GDP Growth & Stock Market Returns
(1970 - 2015)
There is always (!) the relationship between macroeconomics and (financial) markets. There should be some skepticism that in a low global growth world we can maintain persistently high long-term market returns. There may actually be a simple...
...rough relationship between global economic growth and and market returns. The thing that drives both corporate profit growth (EPS-growth = Earnings-per-share growth) and economic growth (GDP-growth = Gross Domestic Product-growth) is the growth in final end-demand. In the absence of global economic growth the only way final end-demand can increase is through increasing credit issuance which at some point backfires like it did in the years 2008/2009. The other wild card in (higher) market returns is changes in Price-Earnings ratios (PE ratios).
>> Higher PE ratios push market returns higher with no increased corporate profit growth, but, again, at some point this backfires as it did in the tech bubble 2000 - 2003 ("Overvalued markets"). Having these principles in ones mind, let's take a look at some historical data:
Using 46 years of global data on GDP growth rates and stock returns, we can divide this data into the pre-buyback era (23 years, 1970-1992) and the more recent buyback era (23 years, 1993-2015). Buyback era is the period, in which public companies started to buy back their own stocks for specific reasons (therefore reducing the number of shares in the market, potential boost to their stock-prices).

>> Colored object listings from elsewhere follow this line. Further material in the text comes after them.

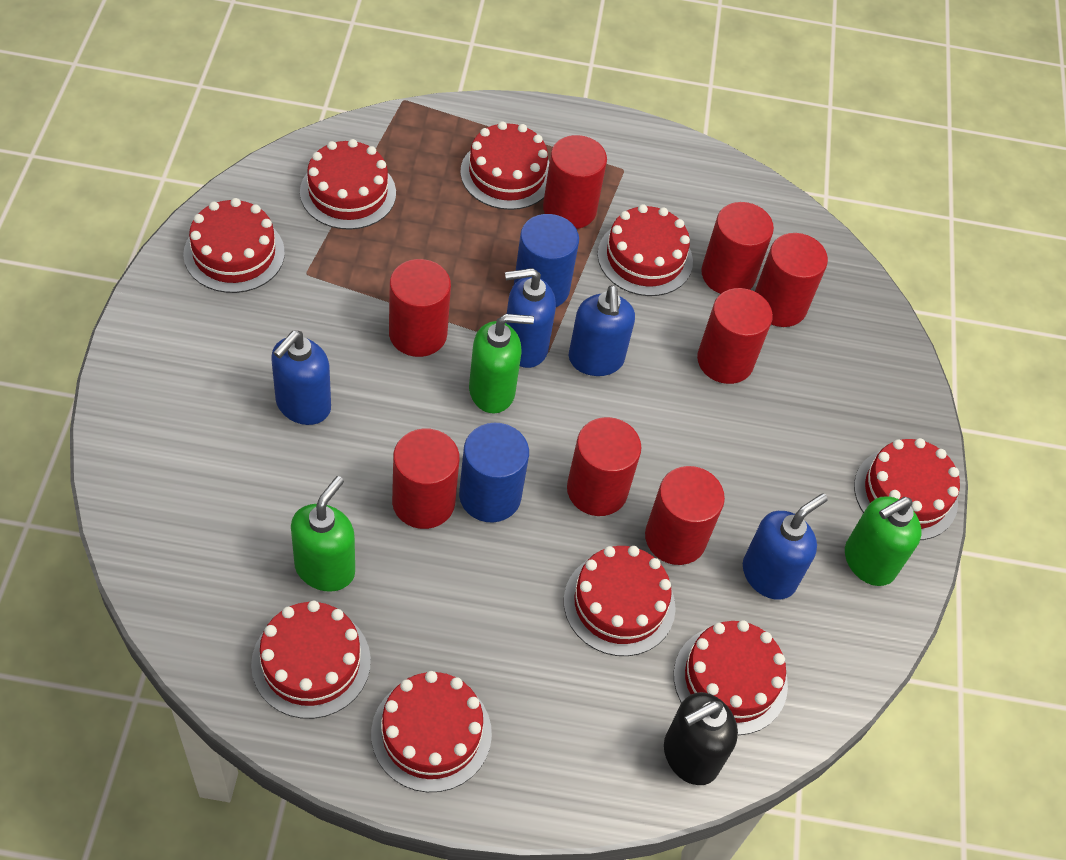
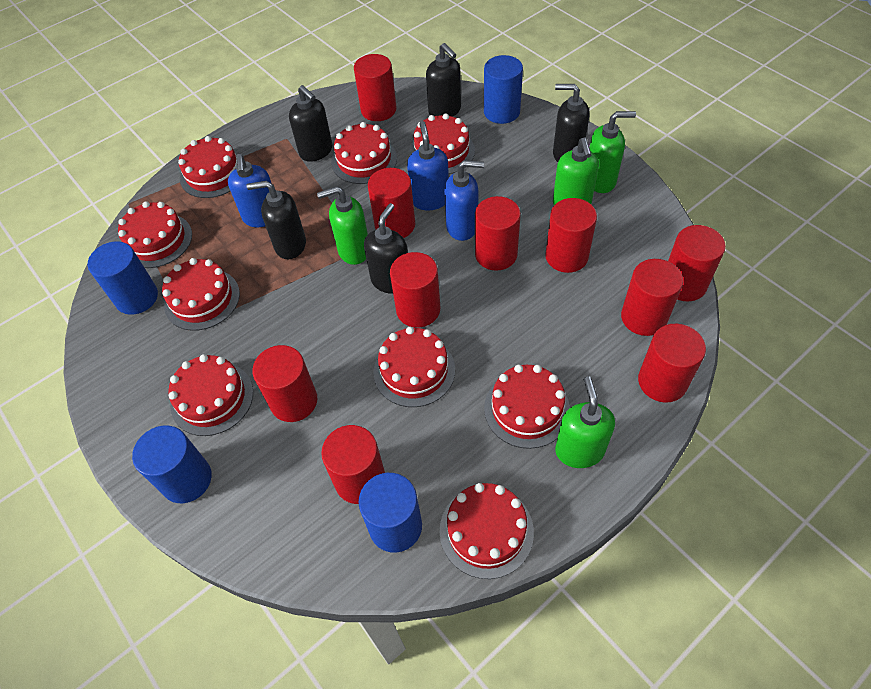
black soap dispenser: 1 -> 5
blue cylinder: 2 -> 4
blue soap dispenser: 4 -> 3
green soap dispenser: 3 -> 4
red cylinder: 8 -> 10

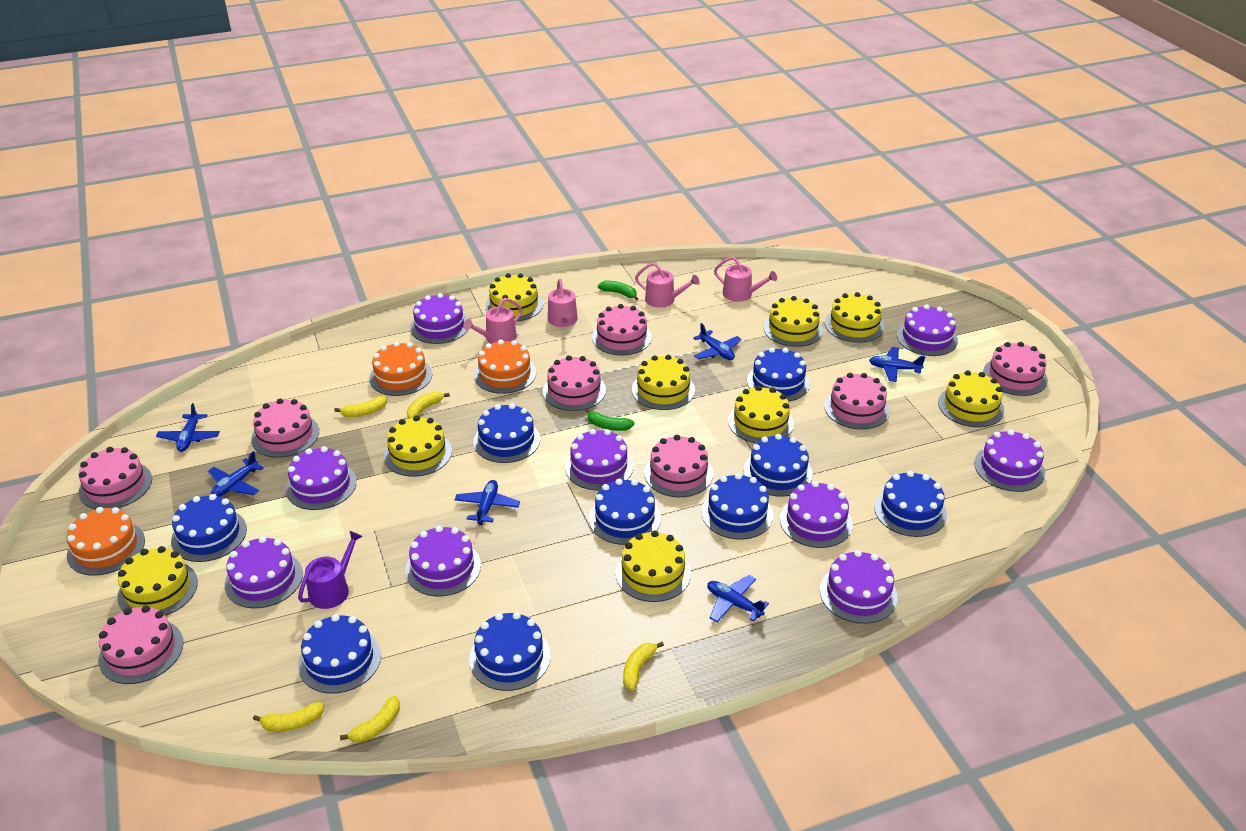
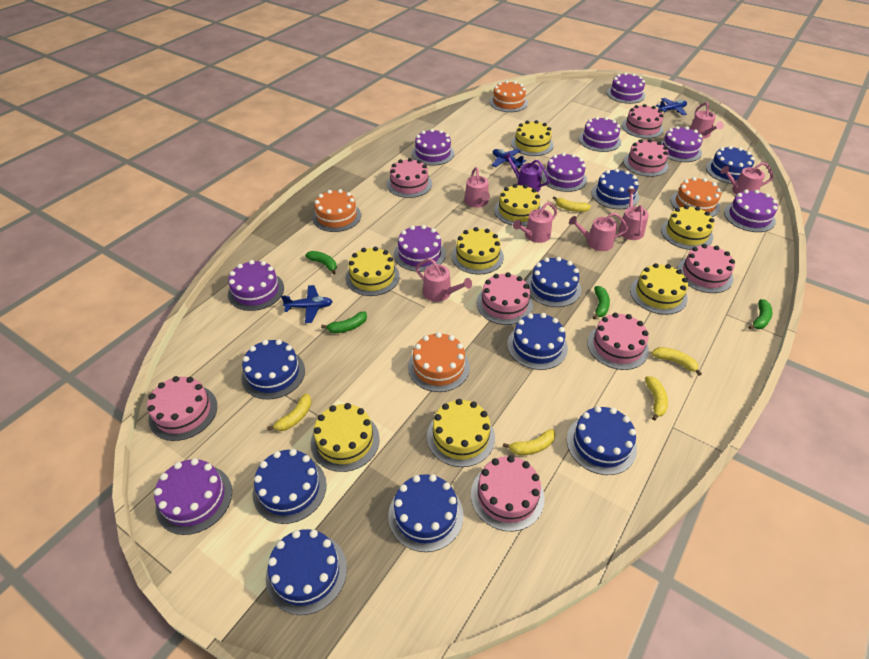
blue plane: 6 -> 3
green banana: 2 -> 4
orange cake: 3 -> 4
pink watering can: 4 -> 7
yellow cake: 9 -> 8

In the following charts below, we regress global GDP growth rates against global stock returns for the pre-buyback era (1970-1992) and the recent buyback era (1993-2015).
Prior to 1993, world GDP growth rates were highly variable, and have become generally more consistent in recent decades in the 2% - 5% range. At the same time, global stock returns appear to be more highly correlated with GDP growth (R^2 = 0.63), not less - in the most recent decades:
A remark on how to interpret the more recent results:
There is some evidence that forecasts of global growth have become much more accurate in recent decades - which may partly explain why the correlations with world stock returns have been increasing. Smaller GDP growth surprises therefore means: higher correlation with returns.